Quote :
We had called the February policy as ‘needlessly dovish’ – wherein the RBI forecasted CPI for FY 23 @ 4.5% much lower than expected, allowing them to continue its accommodation and maintain status quo. In its April policy, given its revised FY 23 inflation forecast of 5.7%, it has turned what the market would call ‘unexpectedly hawkish.
In its own inimitable way under Governor Das, the RBI changed its stance away from accommodative without actually calling it so, made an effective rate hike of 40 bps without actually hiking any rates, and has introduced a tool (Special Deposit Facility-SDF) to sterilise unlimited surplus liquidity but choosing it to do over a multi-year horizon
The 5.7% average CPI for FY 23, with the first two quarters at above 6% would mean that the RBI can no longer hold the Repo rate at 4%, We would expect, a change in stance and a 25 bps hike in the June policy. If the current conditions of 100$/brl oil and elevated food prices continue, we would expect the Repo rate to be around 5% in FY 23.
The worry for the equity markets would be the sharp downgrade to GDP forecast, especially the below consensus numbers for Q3 and Q4 Fy 22.
Bond Markets have reacted to the unexpected hawkishness and the shift in priority to inflation overgrowth. Yields have increased by 10-15 bps across the curve. Oil prices, the US bond yields, and the inflation focus from the RBI will be the key driver for bond markets. Given the large government bond supply and the near absence of OMOs, we expect bond yields across the curve to increase over the next six months.

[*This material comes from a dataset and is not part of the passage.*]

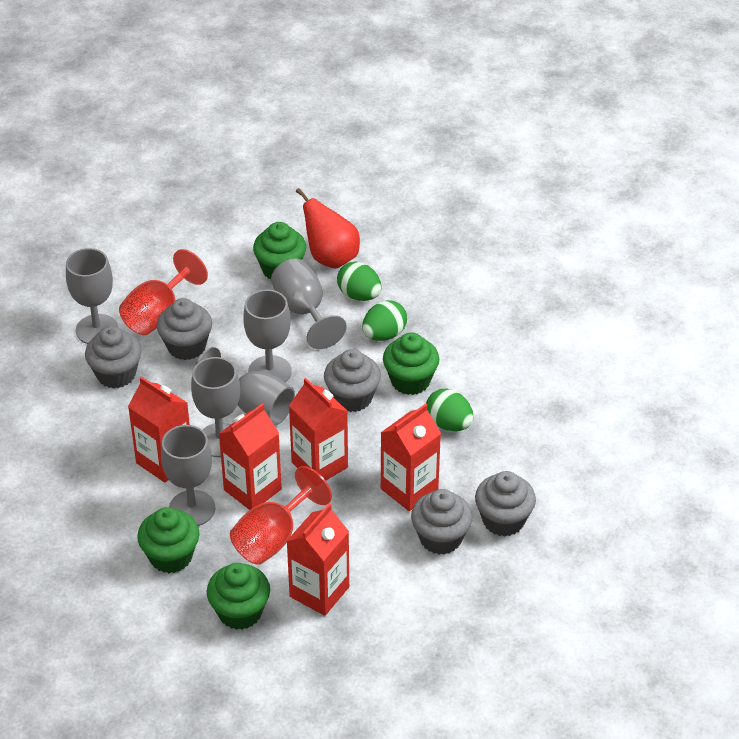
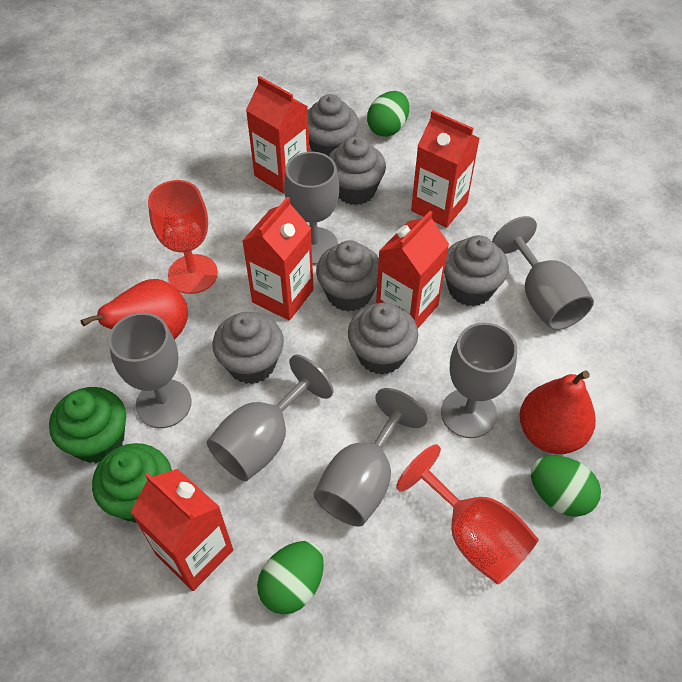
green cupcake: 4 -> 2
grey cupcake: 5 -> 6
red pear: 1 -> 2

This should also see an increase in deposit rates as RBI removes liquidity from the system. We would also gradual rise in lending rates
Rising bond yields is negative for long-duration bond funds. At this juncture, investors will be better off avoiding long-term bond funds.
With the removal of excess liquidity and rising short-term interest rates, return on categories like liquid funds should improve going forward.